Tom Walton, author of our Tech Task for the Class series, tells about a nightmare class, his technology blog and an awkward moment with a class of teenage girls.
Tell us a little about yourself
I’ve lived and worked in Barcelona since 1982, starting out in Primary school and eventually ending up in management, before finding myself recycled into a technology teacher. I’ve been a big fan of onestopenglish almost since it began and I’m delighted to have been able to contribute articles to it.
How would you describe yourself in five words?
Still learning how to teach.
How did you start your writing career?
It’s tempting to say in Form 1 with Miss Martin in 1960s, but I suppose really through blogging, which I started doing in 1999. I have a technology blog for language teachers and many others, about half a dozen active ones.
Where’s the most interesting place you’ve taught?
A business school in Barcelona. There was a class of 35 students that my colleagues refused to teach, saying it was impossible to teach 35 people in one class. Knowing that lots of teachers around the world do that every day, I did it myself (in fact there were 42 of them, none of them interested in the subject). It was one of the biggest teaching challenges I’ve faced, but tackling it – however successfully – was tough but fulfilling.

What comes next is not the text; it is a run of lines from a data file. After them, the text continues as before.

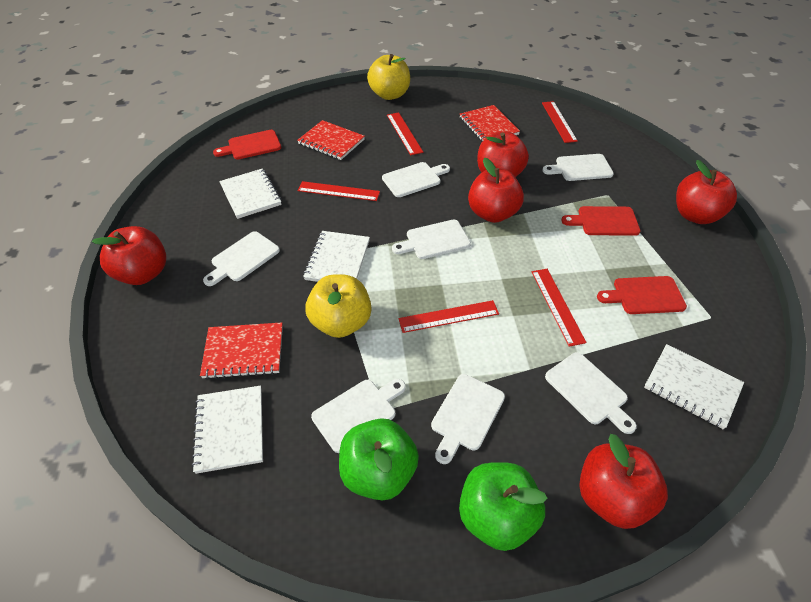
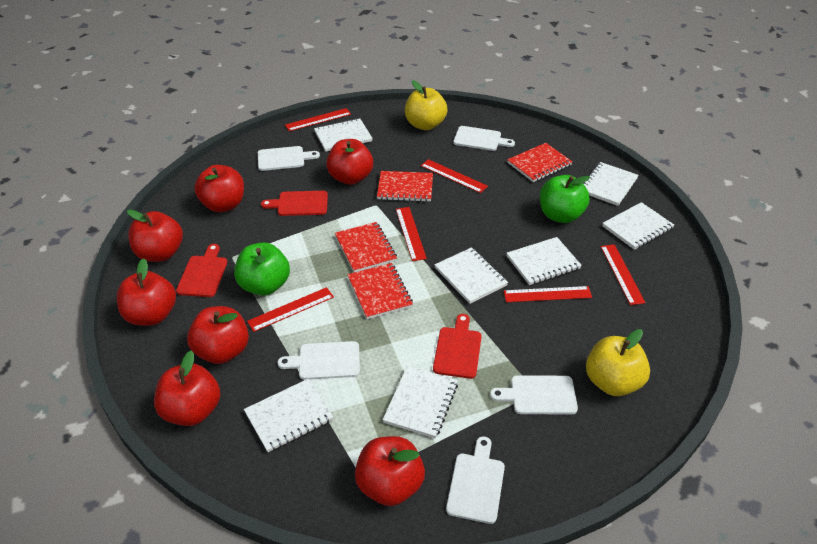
red apple: 5 -> 7
red notebook: 3 -> 4
red ruler: 5 -> 6
white cutting board: 7 -> 5
white notebook: 4 -> 7

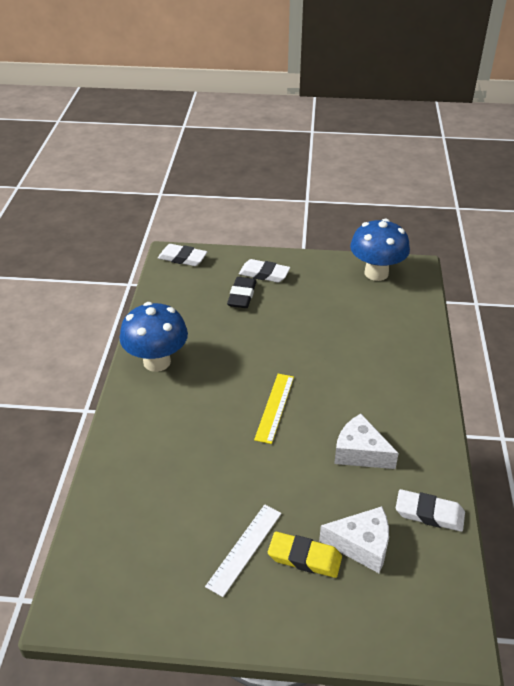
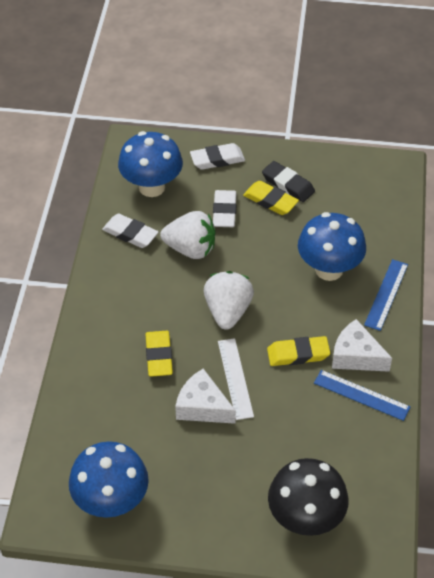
black mushroom: 0 -> 1
blue mushroom: 2 -> 3
blue ruler: 0 -> 2
white strawberry: 0 -> 2
yellow eraser: 1 -> 3
yellow ruler: 1 -> 0

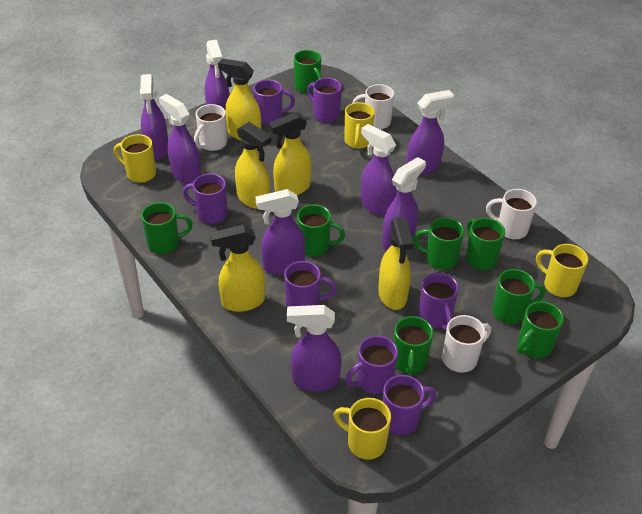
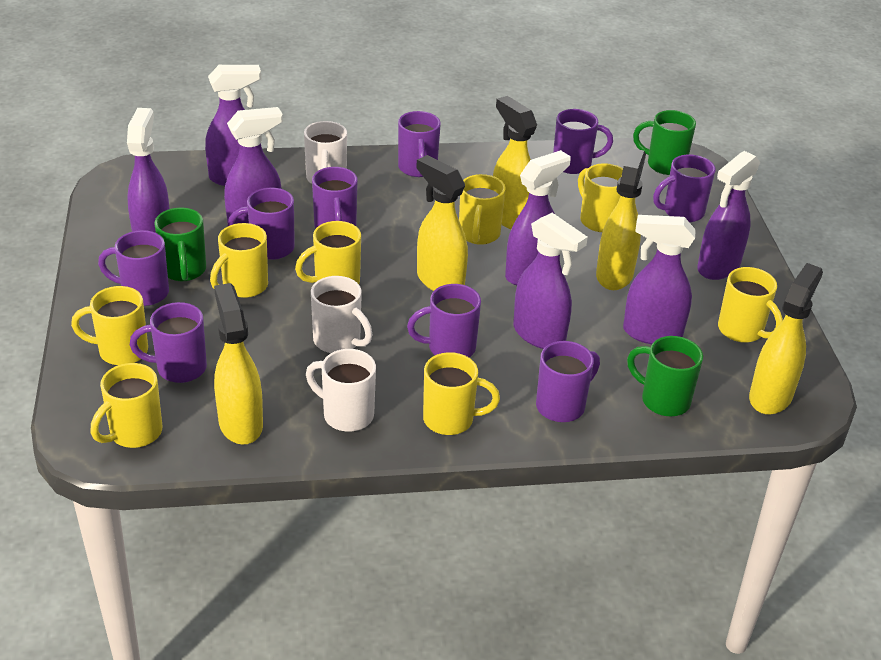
green mug: 8 -> 3
purple mug: 7 -> 9
purple spray bottle: 8 -> 7
white mug: 4 -> 3
yellow mug: 4 -> 8

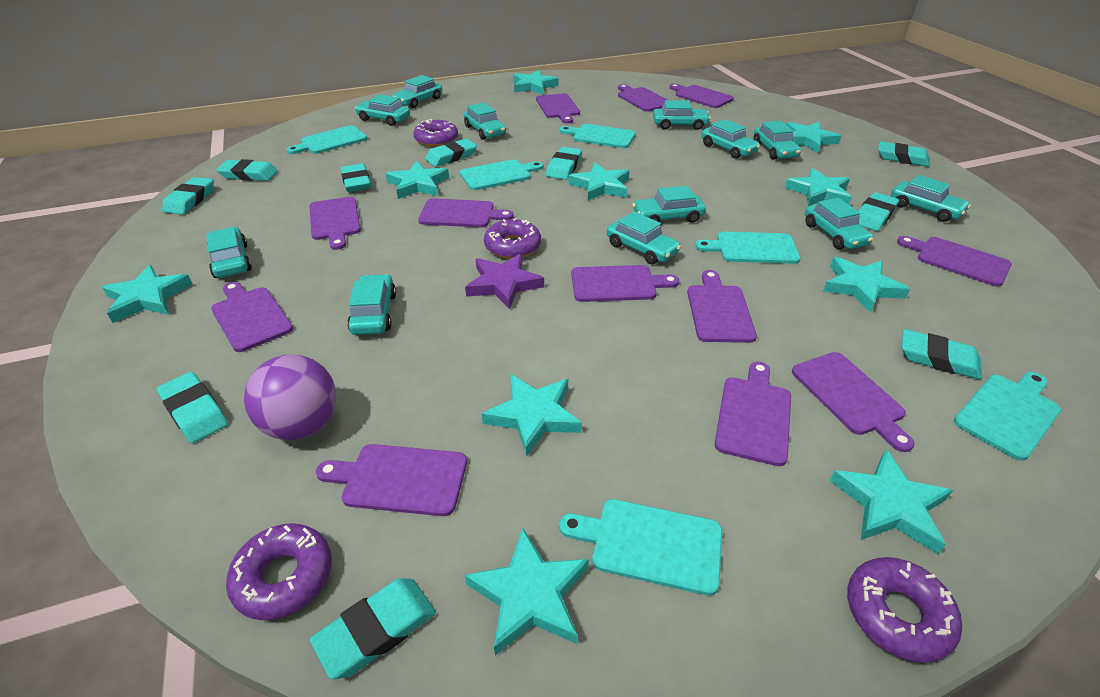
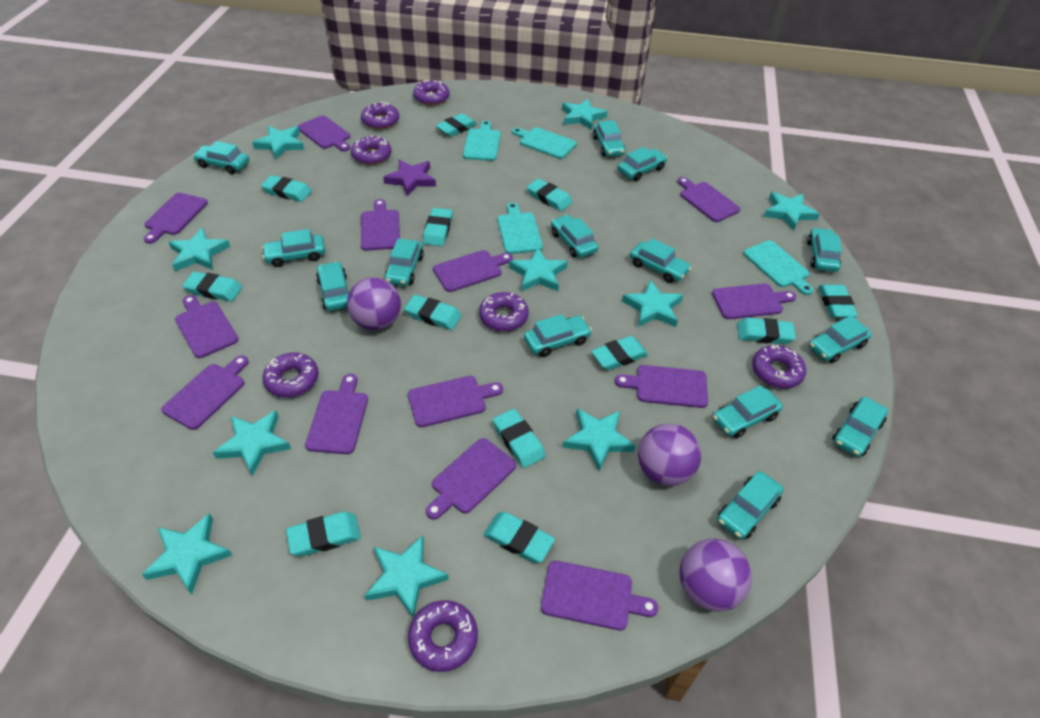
purple ball: 1 -> 3
purple cutting board: 12 -> 13
purple donut: 4 -> 7
turquoise car: 12 -> 14
turquoise cutting board: 6 -> 4
turquoise eraser: 10 -> 12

What’s your proudest teaching moment?
At the end of the year with a class of teens who I can only describe as a nightmare, one of them said to me ’Thanks for trying’.
What’s your most embarrassing teaching moment?
Attempting to explain what ’make love to’ meant in a very old text (i.e. not what it means now!) to a class of teenage girls… They really didn’t need to be told but the more embarrassed they could see I was getting, the more questions they asked and, being very young and inexperienced, I didn’t move quickly on, as I should have done.
What’s your favourite joke?
Hmmm, difficult because the ones I find funny are nearly always politically incorrect. Here’s an old one I love, having had a very talkative daughter… A little girl had just finished her first week at school. ’I’m wasting my time,’ she said to her mother. ’I can’t read, I can’t write and they won’t let me talk!’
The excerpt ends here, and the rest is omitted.